Kerstin de Witt (rechts)mit Flautando Köln bei einem Konzert in der Klosterkirche. Foto: Iris KroehnertKerstin de Witt (rechts)mit Flautando Köln bei einem Konzert in der Klosterkirche. Foto: Iris Kroehnert

Haselünne. Eine Hommage an Künstler aus der Region wird die Eröffnung der neuen Saison der Haselünner Klosterkonzerte. Die Botschafter Kerstin de Witt und Michael Borgstede unterhalten das Publikum musikalisch am Sonntag, 14. Juni.

Kerstin de Witt spielt Blockflöte , und Michael Borgstede musiziert am Cembalo. Sie sind nicht nur im Emsland aufgewachsen, als Musiker mit großer überregionaler Ausstrahlung sind sie auch musikalische Botschafter des Emslandes in aller Welt.

Beide haben sie ihr musikalisches Rüstzeug zunächst an der Musikschule des Emslandes erhalten. Kerstin de Witt gehört heute zu den erfolgreichsten deutschen Blockflötistinnen. Schwerpunkte ihres Spiels sind sowohl Kompositionen der „Alten Musik“ (Mittelalter, Renaissance und Barock) als auch der zeitgenössischen Musik.

So gewann sie schon 1998 beim internationalen Blockflötenwettbewerb in Calw den Sonderpreis für die beste Interpretation der Auftragskomposition. Seit 1999 ist sie Mitglied des renommierten Blockflötenquartetts Flautando Köln, mit dem sie neben einer intensiven Konzerttätigkeit auch zahlreiche Rundfunk-, Fernseh- und CD-Aufnahmen macht. Konzerte führten sie durch Europa, Australien, die Vereinigten Staaten, Korea, Taiwan und Mittelamerika. Seit 1999 ist sie Dozentin der Sommerakademie Alter Musik in Tschechien.

Als Solist und als Mitglied des Kammermusikensembles Musica ad Rhenum ist Michael Borgstede in ganz Europa, den USA, Asien, Südamerika und im Nahen Osten aufgetreten. Der Musiker ist heute zudem Professor für Cembalo und Generalbass an der Hochschule für Musik und Tanz in Köln. Seine musikalische Ausbildung begann er mit der musikalischen Früherziehung an der Musikschule des Emslandes in Meppen.

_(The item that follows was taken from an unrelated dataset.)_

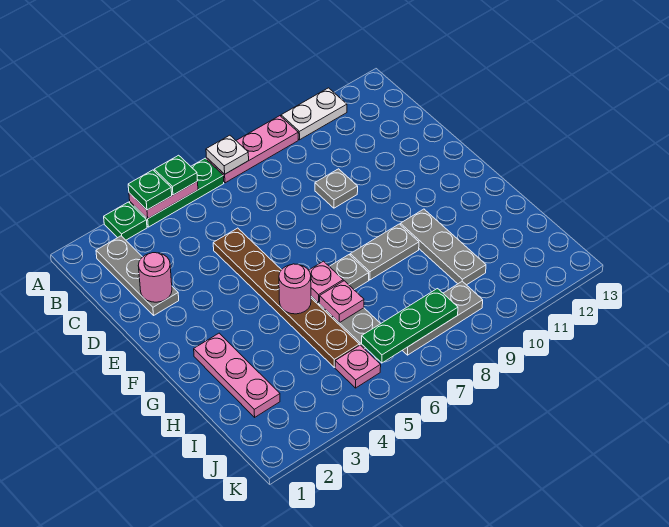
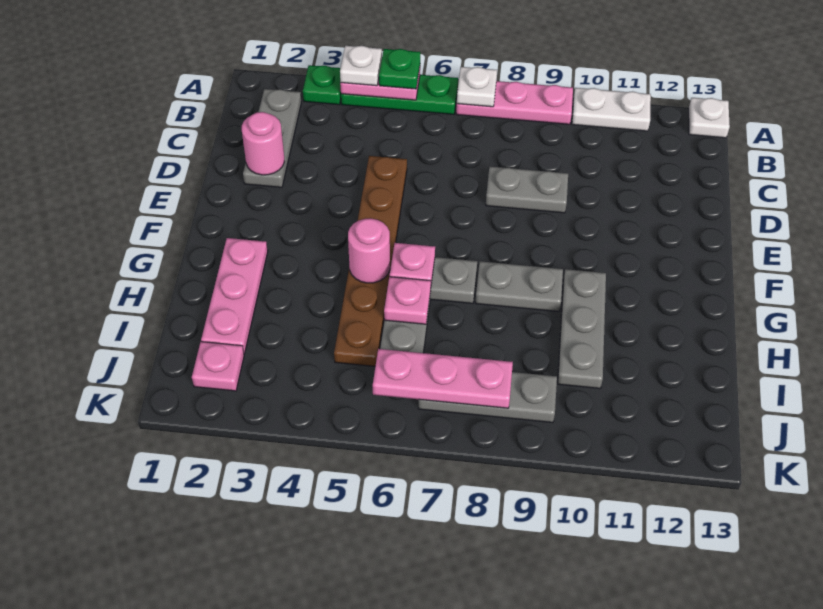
green plate A4 level 3 -> white plate A4 level 3
none -> white plate A13 level 1
grey plate D9 level 1 -> grey plate D8:D9 level 1
pink plate J5 level 1 -> pink plate J2 level 1
green plate J6:J8 level 2 -> pink plate J6:J8 level 2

Neben dem Klavierunterricht erhielt er dort auch Orgelunterricht. Er studierte Cembalo bei Jacques Ogg am Königlichen Konservatorium von Den Haag. Borgstede strebt stets nach einem dramatischen Interpretationsansatz, der der Expressivität und dem rhetorischen Affekt der Barockmusik Genüge tut. Neben seiner Konzerttätigkeit und Lehrtätigkeit wird er regelmäßig als Dozent zu internationalen Meisterkursen und Lesungen zur „Historischen Aufführungspraxis“ eingeladen. In Haselünne werden Werke von Georg Friedrich Händel und Antonio Vivaldi zu hören sein.